Meditación extraordinaria.
Sigues escuchando
esas voces que solo alucinan con tener un futuro prometedor, mientras el
presente es una hoguera. La pasión por seguir nuestras intuiciones, motivos y
razones esta despierta, sin estas estuviésemos desalmados y fracturados en cada
perspectiva. La realidad es que todos quieren contraer compromisos insólitos,
sueños irrepetibles y buscan las condiciones idóneas, se la viven pensando y
hurgando en la conciencia como puede ser posible, pero el presente es
demandante porque quiere acciones que sobresalgan para que después haya una
bocanada de bonanza. Sin presente no habrá chance de obtener resultados y de
cumplir todo lo que se construye en esa mente que en ocasiones esta confundida y
enfadada.
Continúas esperando
que los demás te amen, cuando ralamente no existe un instructivo de cultivo, de
desarrollo, quieres que de la nada todos te volteen a ver, resurgiendo en
frases motivadoras, en escenas grotescas, en sintonías que están distorsionadas,
porque no sabes como encender la llama mientras la hoguera sigue ardiendo y
consumiendo todas las pretensiones que tenias proyectadas para este preciso
momento.

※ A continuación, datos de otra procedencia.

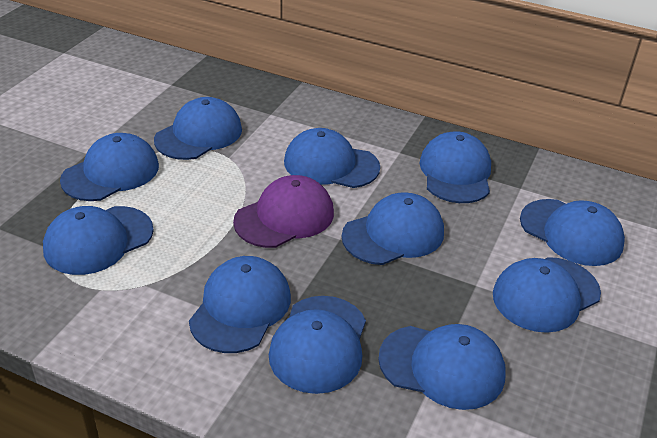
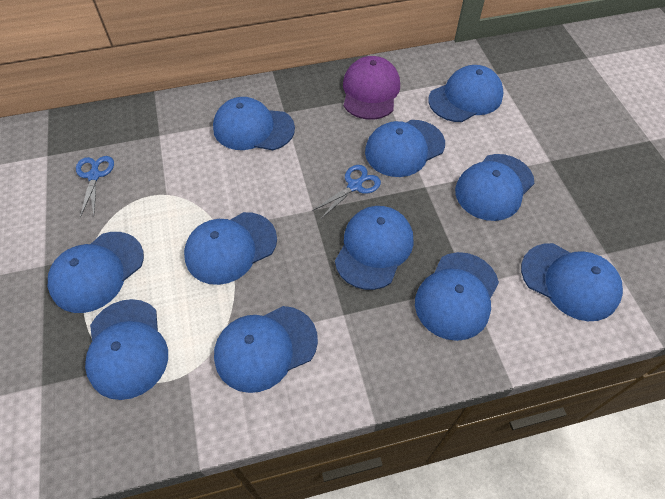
blue scissors: 0 -> 2

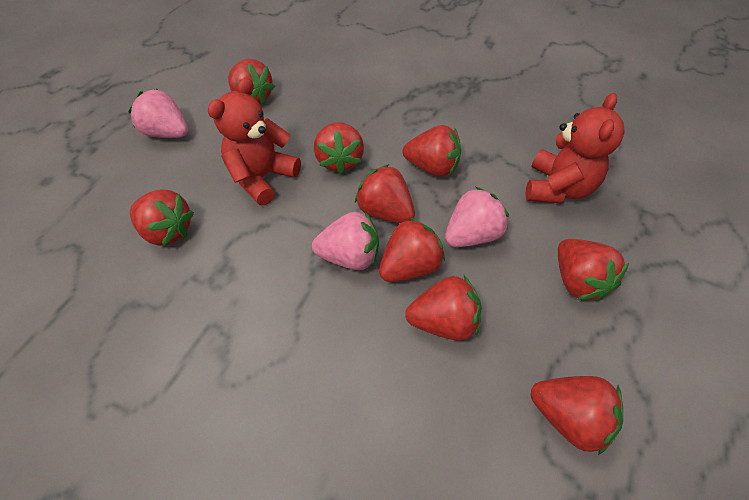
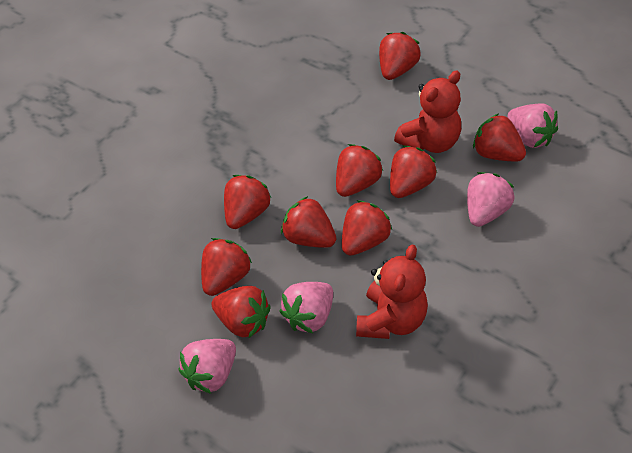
pink strawberry: 3 -> 4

Solo obtienes respuestas de cortesía,
no hay una posibilidad de enlazar todos esos hilos rotos con las madejas de
ahora, no concuerdan, no hay algo que incite a la añoranza.
Una mirada se fija
en eso que tienes tan descuidado, en el fondo sabes que es, nosotros también
tenemos claridad de lo es, nadie te menciona nada, quizá porque todos dan por
hecho que es lo que tienes que arreglar en ese ser, en esa mente, en ese
cuerpo, han pasado los meses, las crisis, y sigues igual, sin poder hacer algo
para que eso que te mortifica en tus profundidades luzca de manera diferente, sigues
atado a la encomienda de ser feliz sin mostrar una cara distinta, sin armonizar
tus infiernos, sin cuestionar tus glorias, te mantienes monitoreando el horizonte
y este va cambiando minuto a minuto. No hay
una autocrítica, pues te crees dios, crees que estas hecho a imagen y semejanza,
pero sabes que sigues fallando como todos, pues tenemos la humanidad en nuestra
designación diaria, pero las porras que nacen desde ese olvido te reconfortan.
Las jacarandas son
un aviso de crecimiento, las observas con arrogancia y ellas saben tus
historias y tus errores, ellas han percibido tus debilidades y fortalezas, tus
dudas y aciertos, tus miedos y tus agallas, ahí están esperando a que pases
para registrar tus movimientos y tus pensamientos revueltos. Despilfarras el tiempo sin darte cuenta de que
este segundo se esta marchitando, que no volverá, que sigues generando una
atmosfera densa y con peligros extremos. Necesitas un espacio de improvisación que
te haga descubrir el sentido de la existencia, que dejes todos los reproches, esos
caprichos, esas saturaciones incomodas.
Sigues esperando un
milagro, cuando no tienes la costumbre de hacer una oración de corazón, crees
que todo resulta con suerte y no realmente no es así, se necesita constancia y
disciplina, necesitas descubrirte como un ser valioso, encantador, solvente y
creativo, salir de ese espacio que te abruma y comprender que tienes potencial,
pero también tienes un muro gigantesco que derrumbar para poder avanzar.
Esas voces repiten
sus aventuras como si estas se fueran a realizar mañana, no te disgusta escucharlas,
pues te conviertes en parte del suspenso, de la intriga y del tesón con que se
cuentan, te gana la imaginación subconsciente y te trasportas a la batalla, ves
sangre correr, hombres gritar, mujeres y niños escapar, mientras tú estás en
una pose de meditación extraordinaria, eres parte del sueño catastrófico y no
quieres moverte, pues estas dosificando la calma que en la vida real te hace falta
y no quieres cambiar eso, ni arriesgar, ahí
esta lo que te hace feliz y te hace él mismo de siempre.